Fighting illicit financial flows: What next for Europe?
The report provides much food for thought. It recognises that tax cheating is a global problem, impacting societies in both North and South, and therefore requiring systemic solutions. It also recognises that while there is plenty that southern countries could and should do to strengthen their own capacities for tackling these problems, many of the barriers to tax justice are rooted in systems designed and implemented by institutions that operate in the North: the OECD and the International Accounting Standards Board being prime examples.

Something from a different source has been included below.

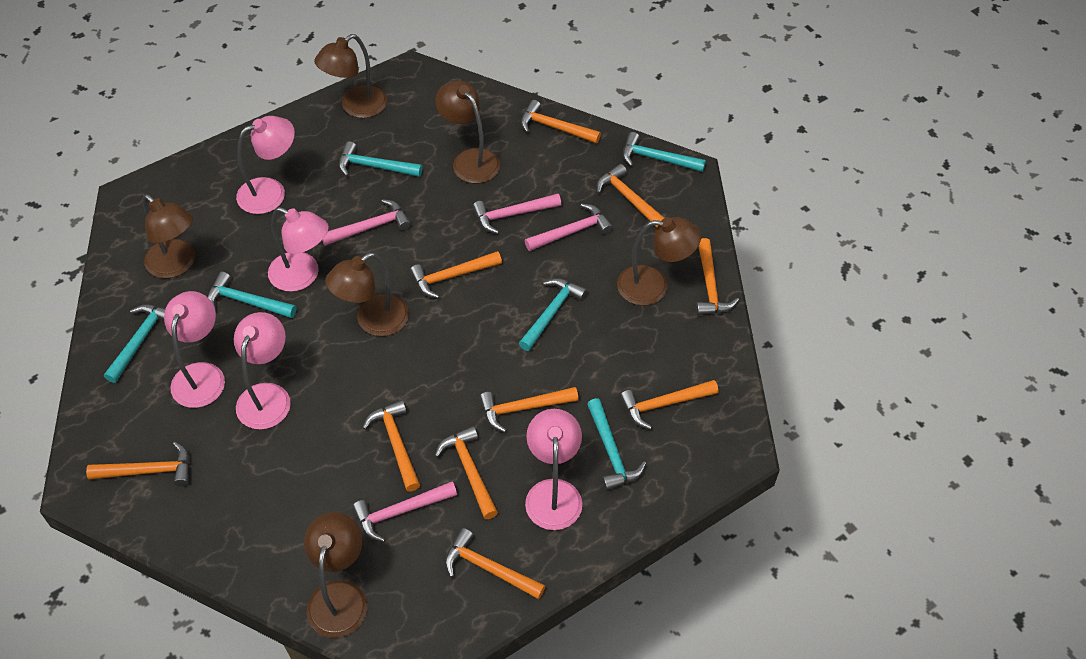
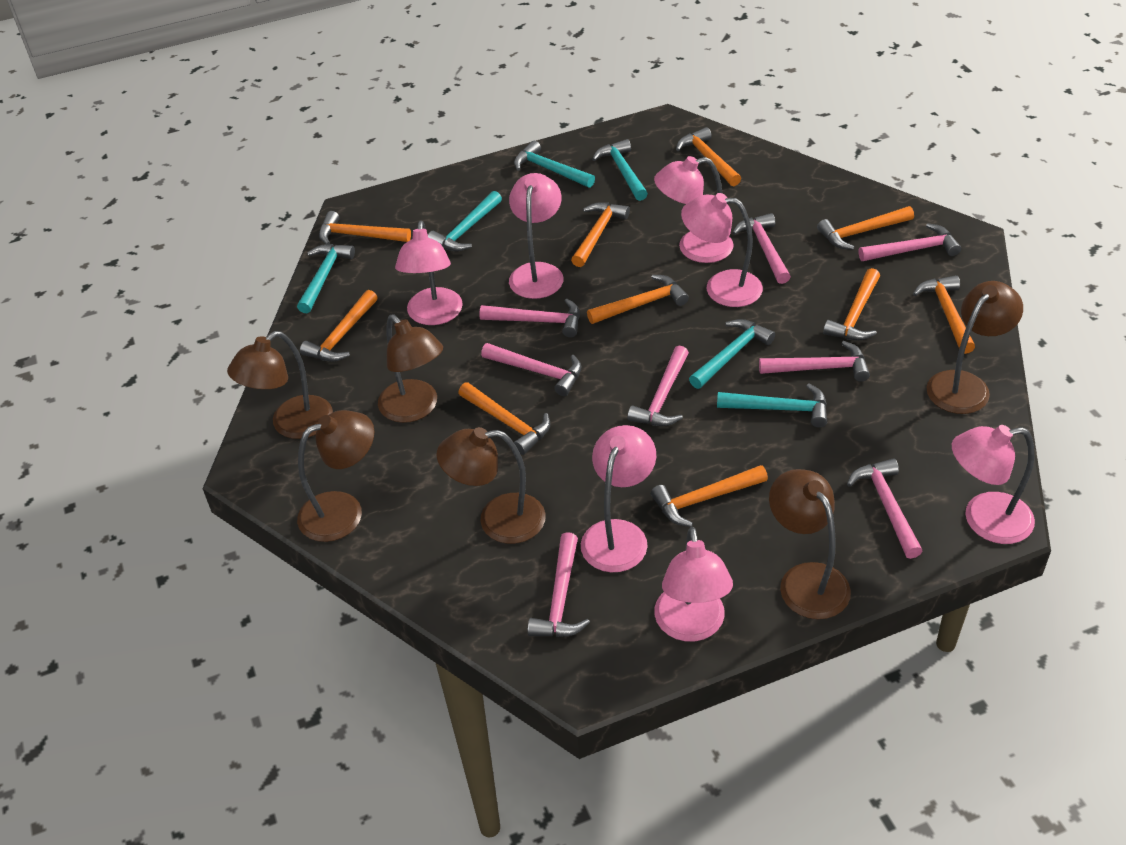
pink hammer: 4 -> 8
pink lamp: 5 -> 7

But the European Union could be a key player in moving towards a cooperative international tax environment. Its savings tax directive has established automatic information exchange as an effective tool for countering evasion (and yes, we recognise the current deficiencies, its the principle that matters here). The Commission signalled in 2010 its interest in adopting a country-by-country reporting standard for multinational companies: you can read our submission to their review of this proposal here. It is also moving towards a relaunch of its Common Consolidated Corporate Tax Base, which is a step in the direction of dropping the OECD's fatally flawed 'arm's length standard' and replacing it with a method of sharing taxes on profits using a formula-based system for allocating them to the countries where they are genuinely created in the first place (more on this here).
This report explores these and other issues, laying out an agenda for progressive change that will not only work for European countries but can be extended to other countries, both North and South.
2011 offers exciting opportunities for campaign and advocacy work on these issues. This report will help you identify priorities and the appropriate avenues for advocacy effort.